A Carlos Bousoño le gustaba rememorar su primer encuentro con don José Ortega y Gasset. Fue en Madrid al final de una de las lecciones del maestro. El pensador observó con fijeza al joven de tez blanca, ojos azules y pelo rubio rizado o, como precisaría Vicente Aleixandre, «más bien erizado». Y le dijo: «Usted es celta, ¿verdad?». –«Sí, nací en Boal, en la cuenca alta del río Navia», contestó Carlos. –«¿Ve? ¡No me equivoco nunca!». Pronunciaba Carlos esta última frase con énfasis orteguiano y la cerraba con una sonora carcajada.

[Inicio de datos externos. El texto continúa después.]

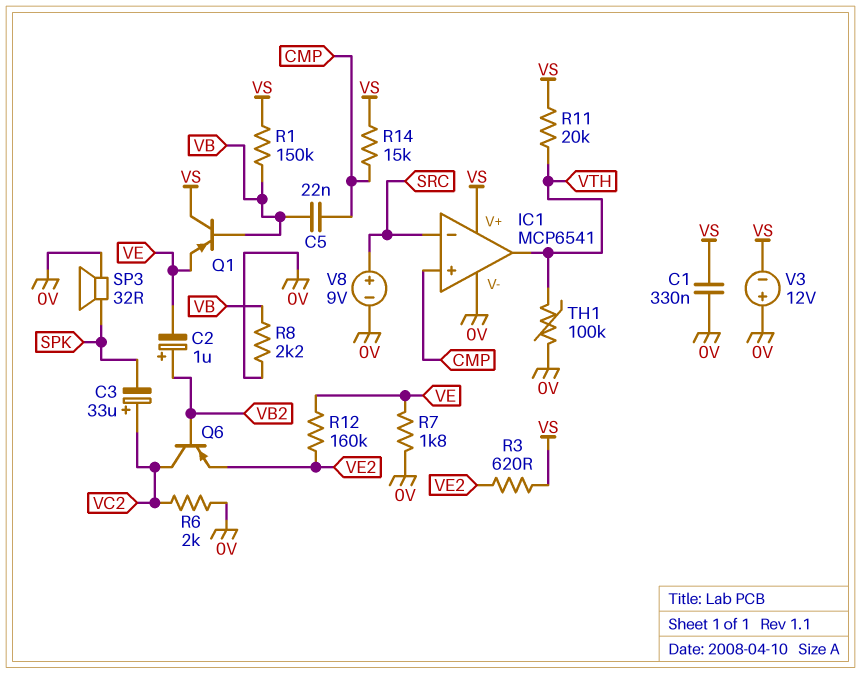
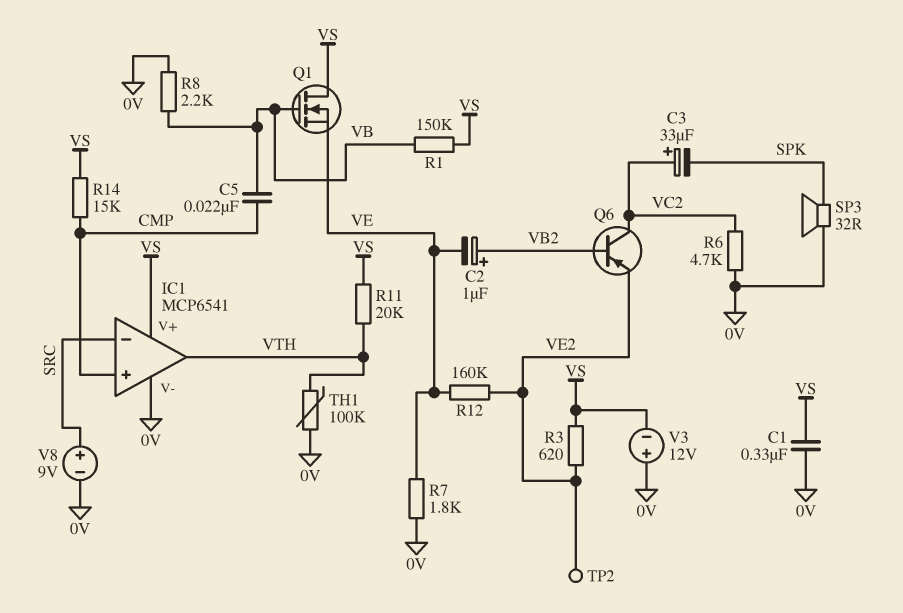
Q1: PNP (B VB, C VS, E VE) -> NMOS (G VB, D VS, S VE)
R6: 2k (0V, VC2) -> 4.7k (0V, VC2)
TP2: none -> test point (VE2)

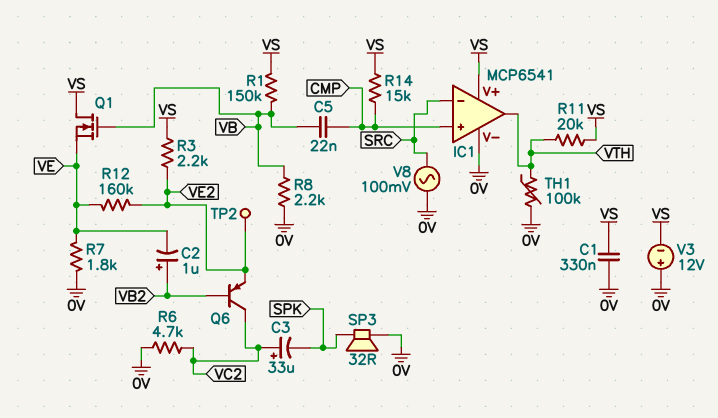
R3: 620 (VE2, VS) -> 2.2k (VE2, VS)
V8: 9V (plus SRC, minus 0V) -> AC 100mV (0V, SRC)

La frecuencia con que a lo largo de los años le oí recordar la anécdota me hizo pensar que su conexión íntima con el terruño astur era más fuerte de lo que en su biografía y escritos suele reflejarse. Así lo sugería también Aleixandre que en una de sus prosas –«Carlos Bousoño sueña el tiempo»– fijó las primeras etapas de su evolución poética:

«Carlos Bousoño –decía– es el único caso conocido de un poeta que, habiendo nacido en 1923, ha sido un muchacho contemporáneo de la madurez de Campoamor y de Zorrilla. En su pueblo, sin noticia alguna de la poesía, a los trece años abrió la pequeña biblioteca de su difunto tío abuelo, y allí estaban los libros de esos dos poetas y de ninguno más [] Como un muchachillo de 1870 despertó a la poesía de ... 1870».

Así fue. Empezó a escribir versos al modo de su paisano naviego: doloras, humoradas, leyendas. Las recogió en un librito delicioso, casi secreto, su tío materno, el prócer mexicano Carlos Prieto. Poco después, en los años del bachillerato ovetense se entusiasmó con Rubén Darío y el modernismo. Se llenaron entonces sus versos de princesas y nenúfares; pero también –y esto iba a resultar más importante en su carrera– del sentimiento de Lo fatal: «pues no hay dolor más grande / que el dolor de ser vivo / ni mayor pesadumbre / que la vida consciente».

Estudiando los años comunes de Filosofía y Letras en la Universidad de Oviedo, descubrió enseguida los caminos que lo llevarían de Unamuno y Antonio Machado a Lorca y Alberti y… hasta Vicente Aleixandre que le esperaba en Madrid en la madrileña calle de Wellingtonia:

«Era 1941 –recuerda el maestro–; se apeó en la última estación, con la sonrisa interrogativa y las pupilas brillantes llenas de humildad como si acabase de abrir los ojos desde la maravilla».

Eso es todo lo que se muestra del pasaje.